Zawiązał się Komitet Obywatelskiej Inicjatywy Uchwałodawczej "Łąki Leśnicy nie dla betonu", który w imieniu mieszkańców złożył do Rady Miasta Wrocławia dwie inicjatywy uchwałodawcze, każda dotyczy jednej łąki. Pod każdą inicjatywą jest ponad 1400 podpisów wrocławian. Mieszkańcy domagają się zmiany miejscowych planów zagospodarowania przestrzennego dla tych łąk, które obecnie przewidują ich zabudowę. – Mamy nadzieję, że radni nie zlekceważą tych kilku tysięcy głosów i woli mieszkańców, którzy mają prawo do życia w przyjaznym zielonym i czystym środowisku i współdecydowania o tym jak miasto ma chronić przyrodę – mówi Robert Suligowski z ruchu Ratujmy Las Mokrzański.

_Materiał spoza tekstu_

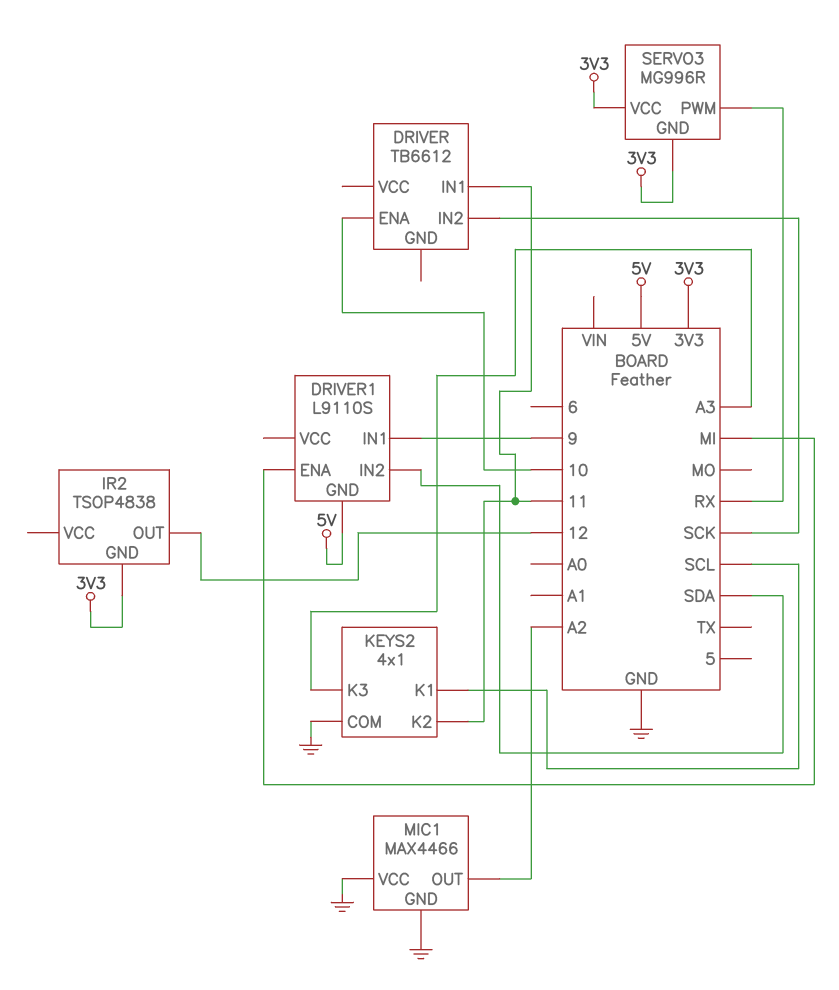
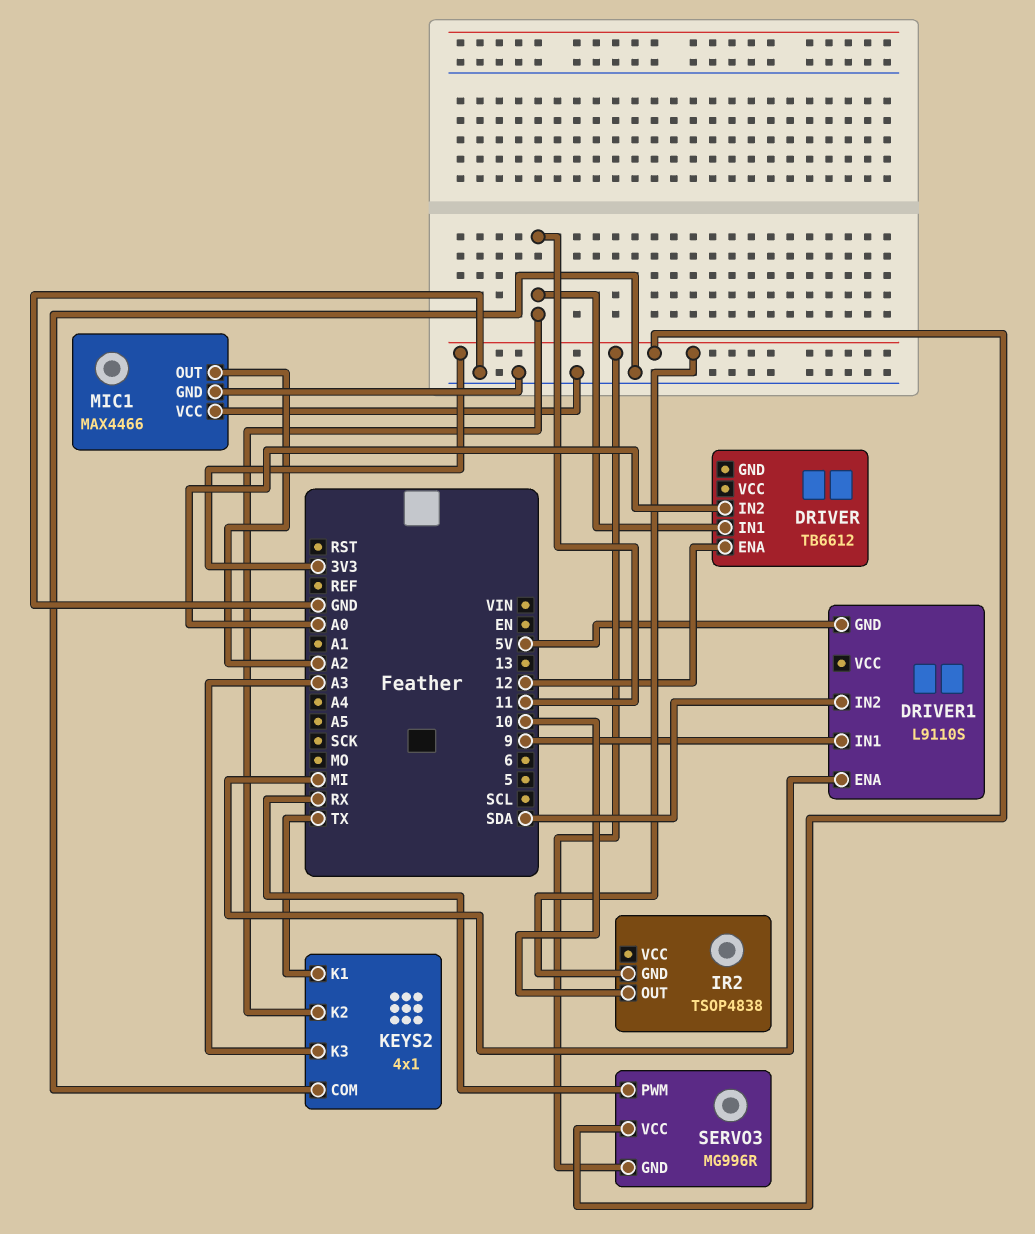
DRIVER pin ENA: 10 -> 12
DRIVER pin IN2: SCK -> A0
IR2 pin OUT: 12 -> 10
KEYS2 pin K1: SCL -> TX

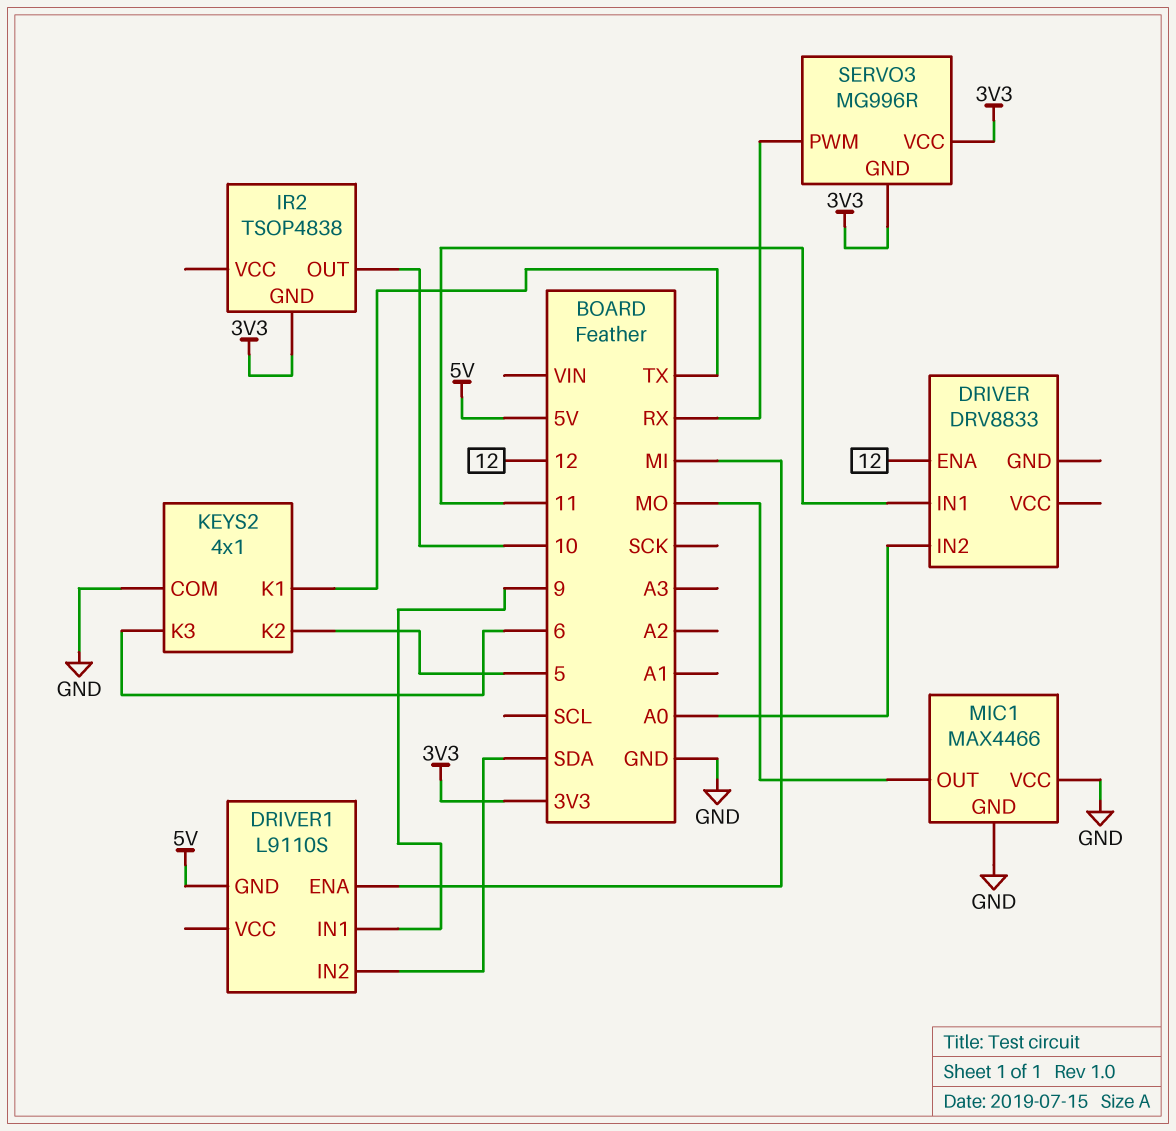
DRIVER: TB6612 -> DRV8833
KEYS2 pin K2: 11 -> 5
KEYS2 pin K3: A3 -> 6
MIC1 pin OUT: A2 -> MO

Wrocław jest jednym z najbardziej zanieczyszczonych miast, ostatnie dni znów nam o tym przypominały, gdy wskaźniki smogu przekraczały stany alarmowe. Co w sposób oczywisty zagraża zdrowiu i życiu Wrocławian. Co więcej zbliża się kolejna susza, a podmokłe łąki stanowią naturalne tereny retencji wody. Dlatego ochrona naturalnych zielonych terenów musi być priorytetem w działaniu miasta.
W sytuacji pogłębiającego się kryzys klimatycznego i ekologicznego, zabetonowanie łąk leśnickich grozi zniszczeniem zarówno samych łąk, jak i w konsekwencji Lasu Mokrzańskiego, co doprowadzi do degradacji całego tego ekosystemu. Ten obszar Wrocławia to nasze „zielone płuca” - mówi aktywistka Izabella Młynarczyk z Fundacji Nowa Obecność i Ratujmy Las Mokrzański.

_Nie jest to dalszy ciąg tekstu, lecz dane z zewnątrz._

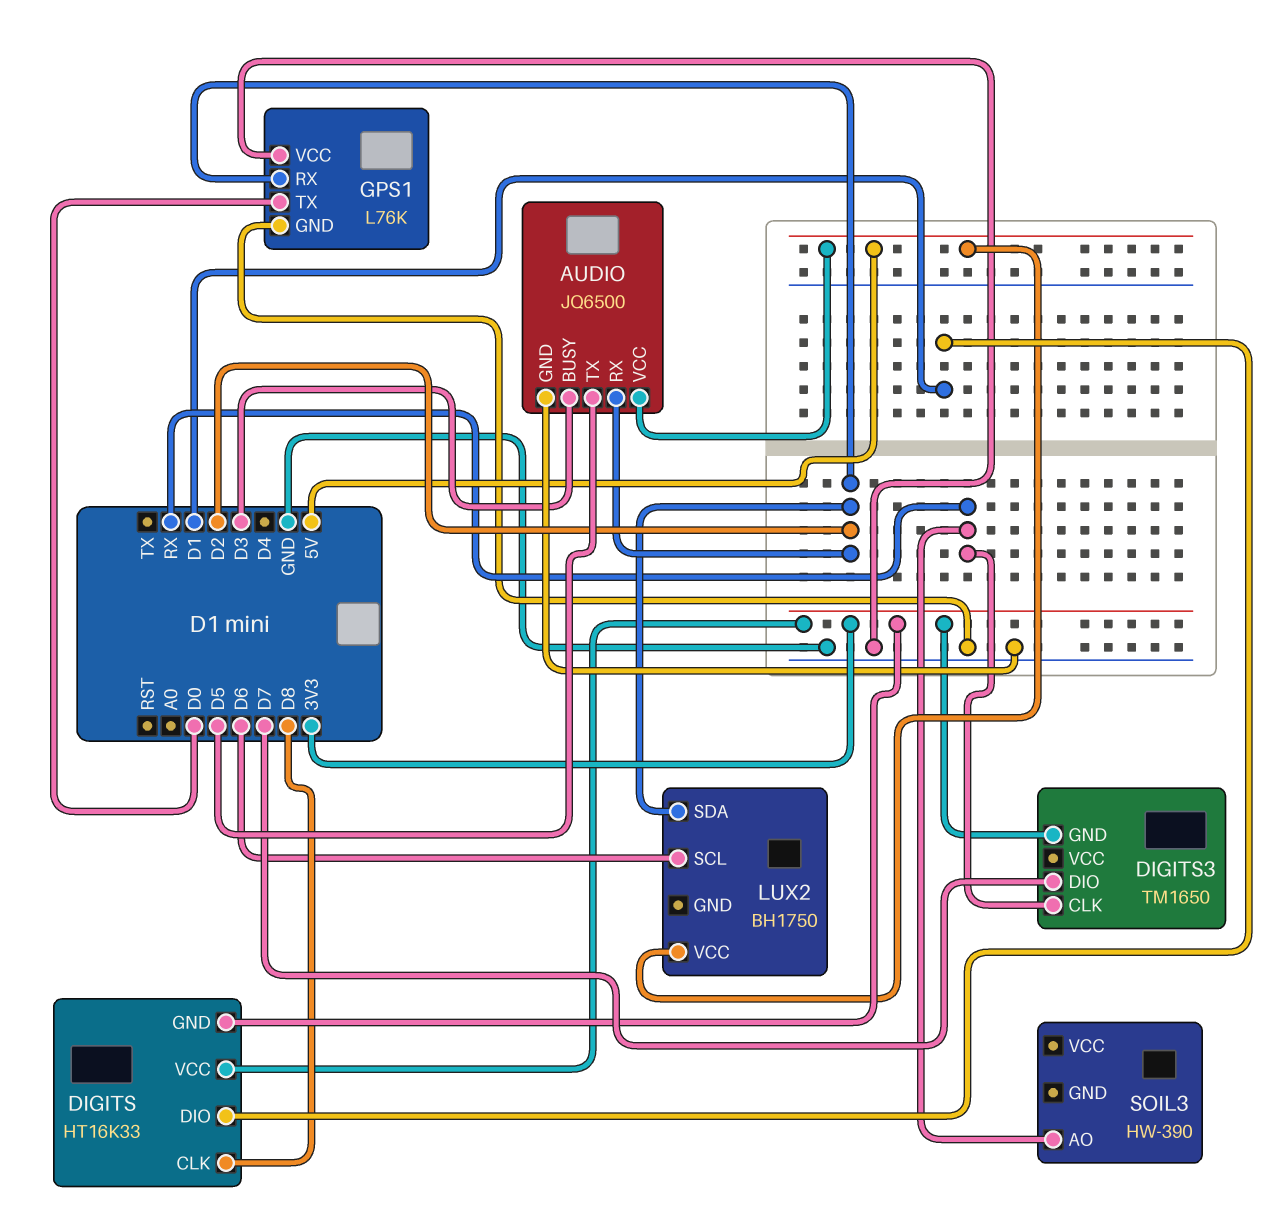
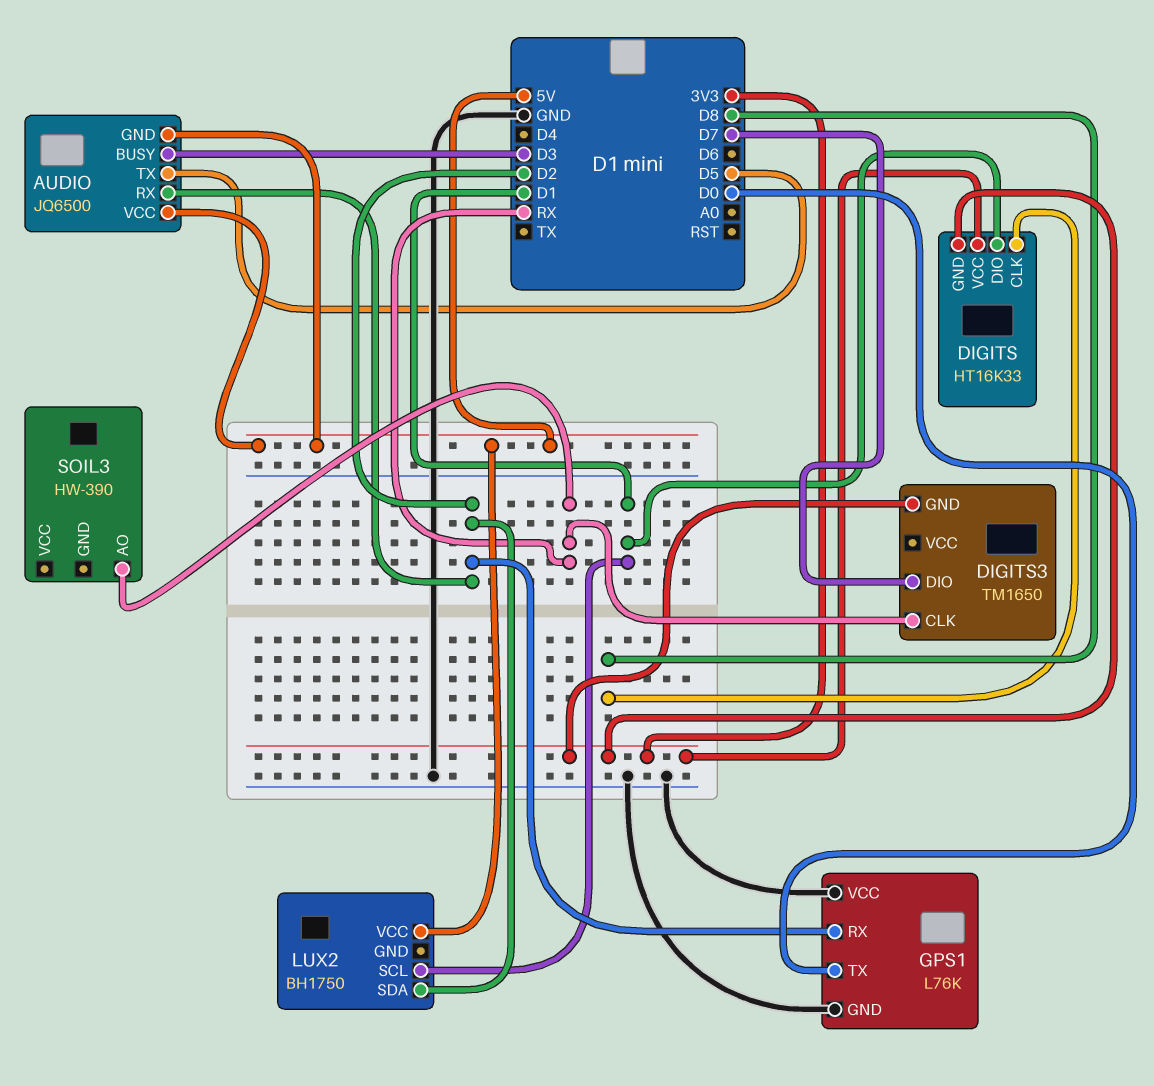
AUDIO pin GND: GND -> 5V
LUX2 pin SCL: D6 -> D1

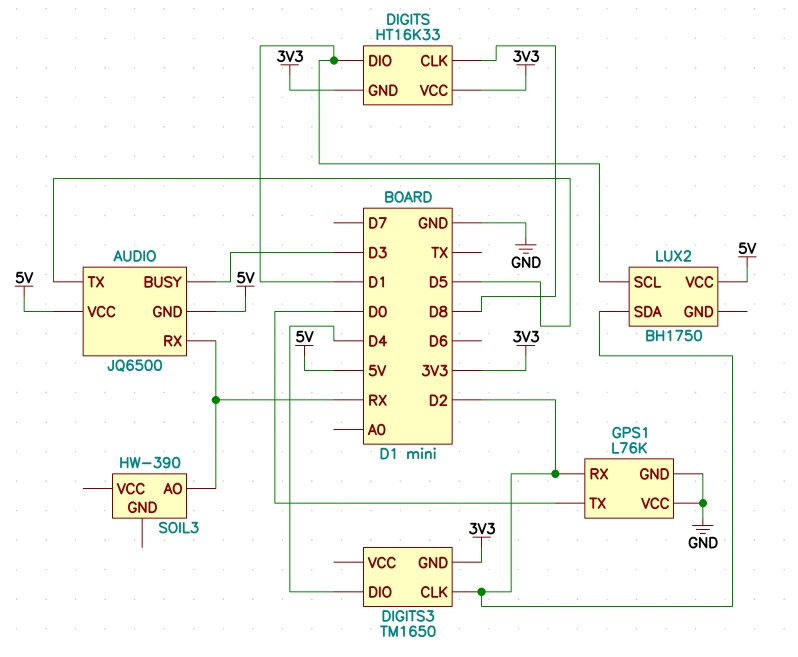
AUDIO pin RX: D2 -> RX
DIGITS3 pin CLK: RX -> D2
DIGITS3 pin DIO: D7 -> D4

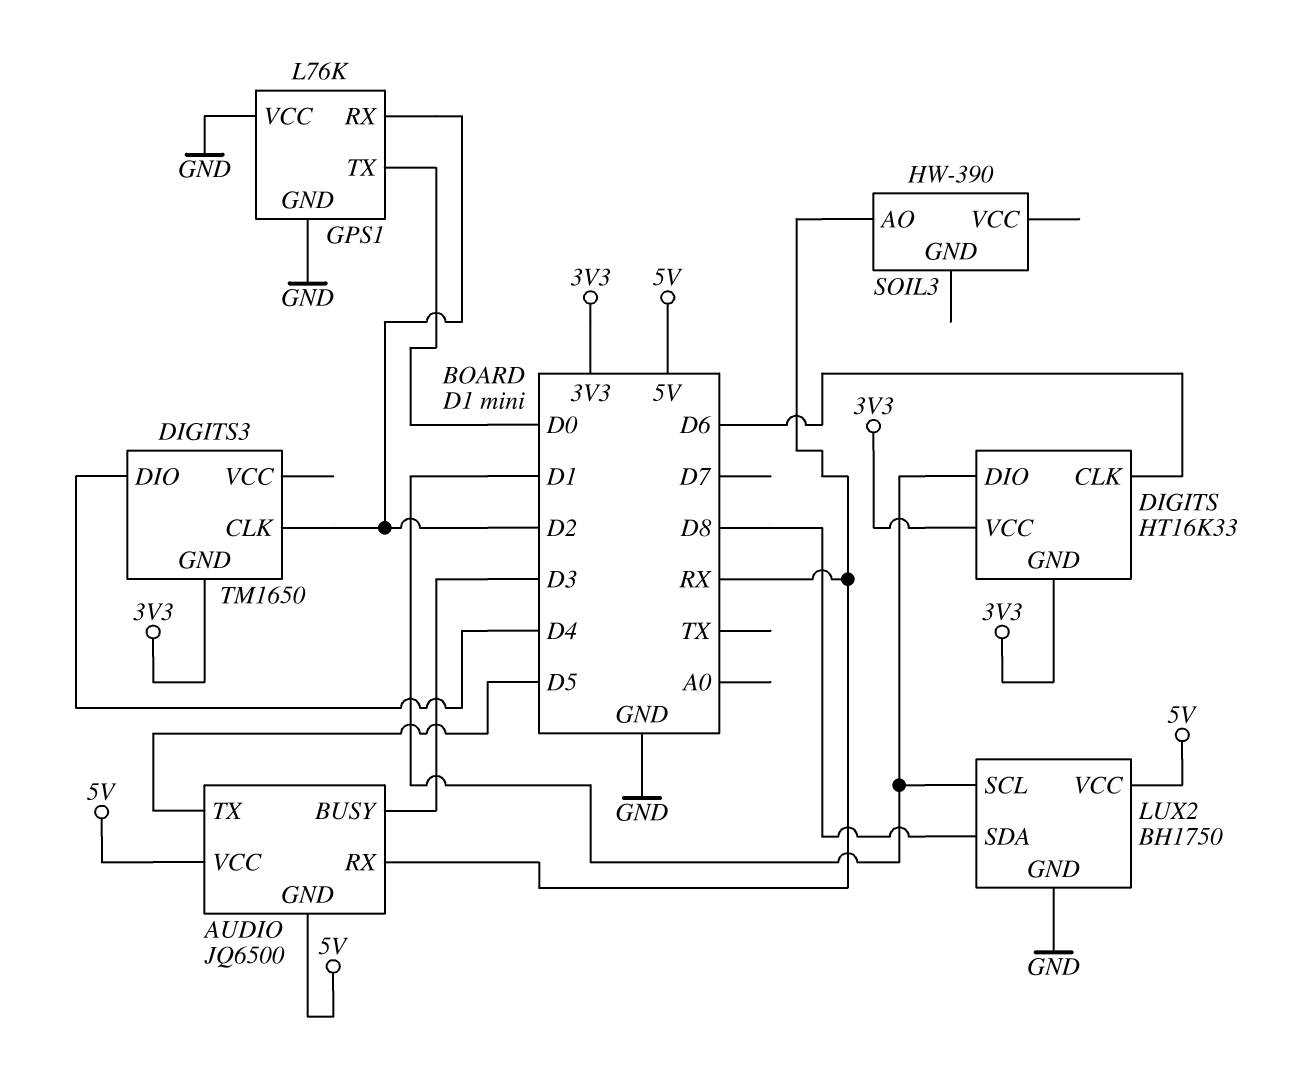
DIGITS pin CLK: D8 -> D6
LUX2 pin GND: none -> GND
LUX2 pin SDA: D2 -> D8

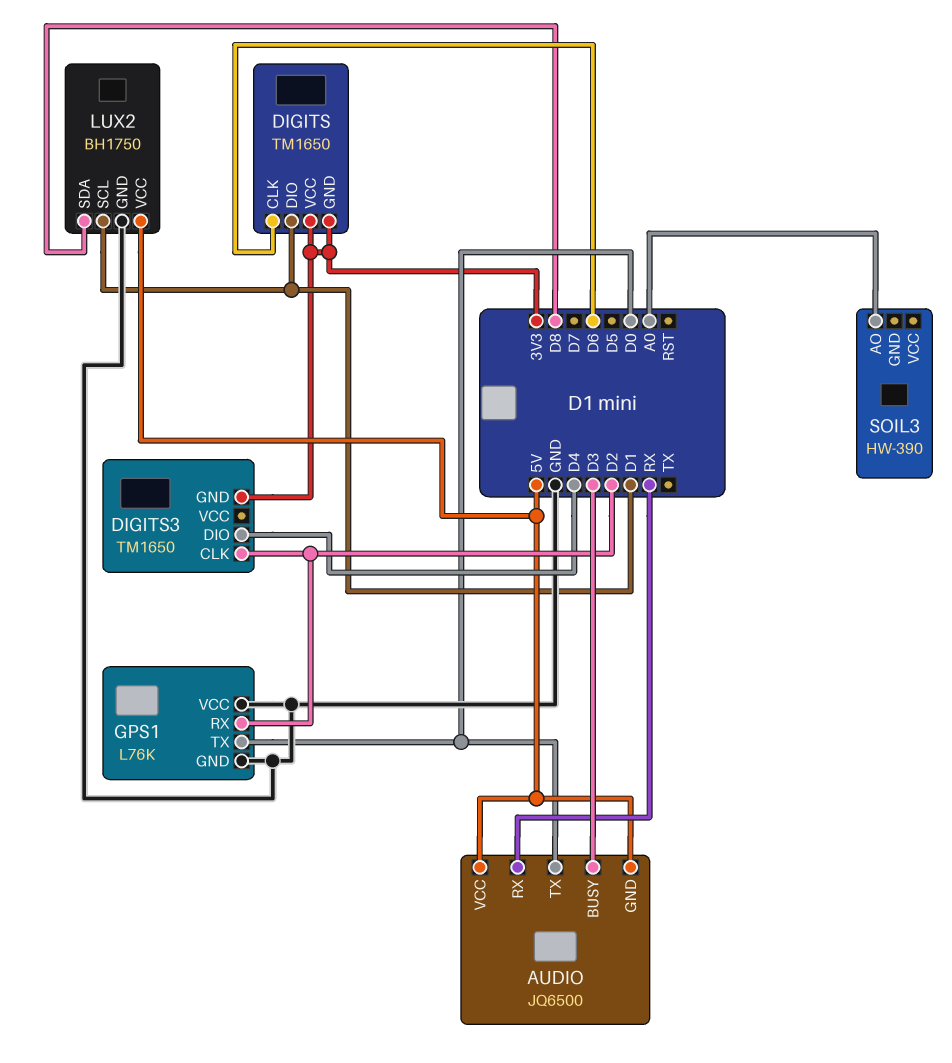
AUDIO pin TX: D5 -> D0
DIGITS: HT16K33 -> TM1650
SOIL3 pin AO: RX -> A0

Apelujemy do Prezydenta Wrocławia i Radnych Wrocławia o dialog i konsultacje społeczne oraz o zmianę planów zabudowy tych terenów i sprzedaży ich deweloperom.
Te decyzje były podjęte bez naszego udziału. W obliczu zmian klimatycznych należy zrewidować plany sprzed 15 lat i zadbać o ochronę przyrody, bioróżnorodności i klimatu. Łąki należy zachować dla zwierząt i ludzi – mówi Grzegorz Idziak – członek komitetu.
Aktywiści odwołują się do postulatów dotyczących ochrony środowiska, alarmu klimatycznego, uchwały Rady Miejskiej Wrocławia z dnia 5 września 2019 roku, Miejskiego Planu Adaptacji do zmian klimatu do roku 2030. I przypominają, że włodarzom Wrocławia o zobowiązaniach Polski wobec unijnego programu Europejski Zielony Ład.
Aktywiści przestrzegają potencjalnych nabywców łąk w Leśnicy o swojej determinacji dla ich zachowania. - Będziemy protestować do skutku a także skarżyć wszelkie decyzje administracyjne dla zabudowy łąk – powiedział Robert Suligowski.
Takie ingerencje w środowisko naturalne przyczyniają się do wyginięcia wielu gatunków roślin, zwierząt, ptaków czy płazów. Tylko z jednego badania ornitologicznego, przeprowadzonego w ubiegłym roku, okazało się, że Las Mokrzański jest mekką ptaków leśnych we Wrocławiu, gdzie mieszka ponad 53 chronionych gatunków ptaków. To jedyne takie miejsce we Wrocławiu. Zabudowa łąk, które są częścią tego ekosystemu, doprowadzi też do degradacji lasu – mówi Izabella Młynarczyk.
W warunkach katastrofy klimatu i bioróżnorodności kontynuacja błędnej polityki przestrzennej Wrocławia sprzed półtorej dekady to nie tylko grzech zaniechania, a klimatyczna zbrodnia. Ratusz i Rada Miejska muszą wreszcie otworzyć oczy i zacząć chronić najbardziej wartościowe tereny zielone miasta. Zanim będzie za późno – dodaje Grzegorz Idziak.